Particle nucleation loci in styrene miniemulsion polymerization using alkyl methacrylates as the reactive cosurfactant

Abstract

A water-insoluble blue dye was used to study the particle nucleation mechanisms involved in the styrene miniemulsion polymerizations stabilized by sodium dodecyl sulfate (SDS) along with a reactive cosurfactant (e.g., dodecyl methacrylate (DMA) or stearyl methacrylate (SMA)). A mass balance was established to determine the number of latex particles originating from the monomer droplets (Nd) and that of primary particles generated in the aqueous phase (Nw). The accuracy of this method relies on producing a stable miniemulsion during the reaction.

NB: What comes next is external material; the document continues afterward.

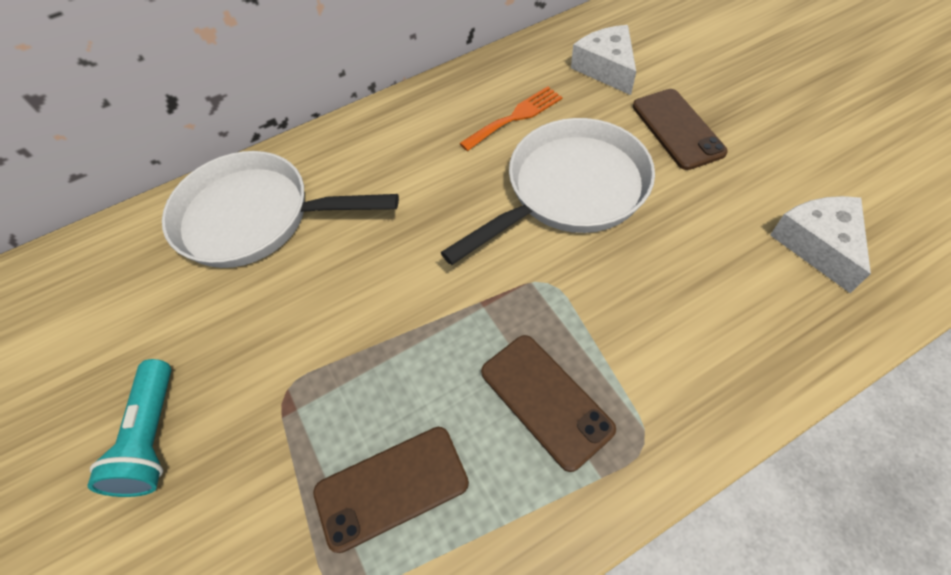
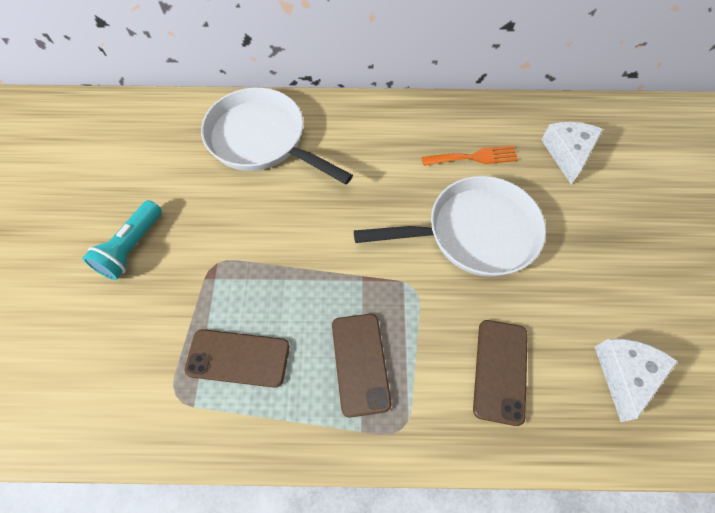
camera: 25 degrees right, 5 degrees up
(677, 129) = (586, 229): brown phone -> brown phone (500, 370)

About 55% of the monomer droplets initially present in the reaction mixture (Nm,i) can be successfully converted into latex particles for the system stabilized by SDS/DMA. The value of Nd is much smaller than Nw Homogeneous nucleation plays an important role in the reaction kinetics, but it becomes less significant when the DMA concentration is increased. On the other hand, the value of Nm,i is much larger when the more hydrophobic SMA is chosen as the cosurfactant. As a consequence, nucleation of primary particles in the aqueous phase is greatly reduced. Nevertheless, only 49% of the original monomer droplets can be converted into latex particles during polymerization. The value of Nw, is comparable to that of Nd. Thus, the relatively large population of primary particles generated via homogeneous nucleation cannot be neglected for the SMA stabilized system. In addition, increasing the initiator concentration may enhance the degree of homogeneous nucleation during the early stage of polymerization.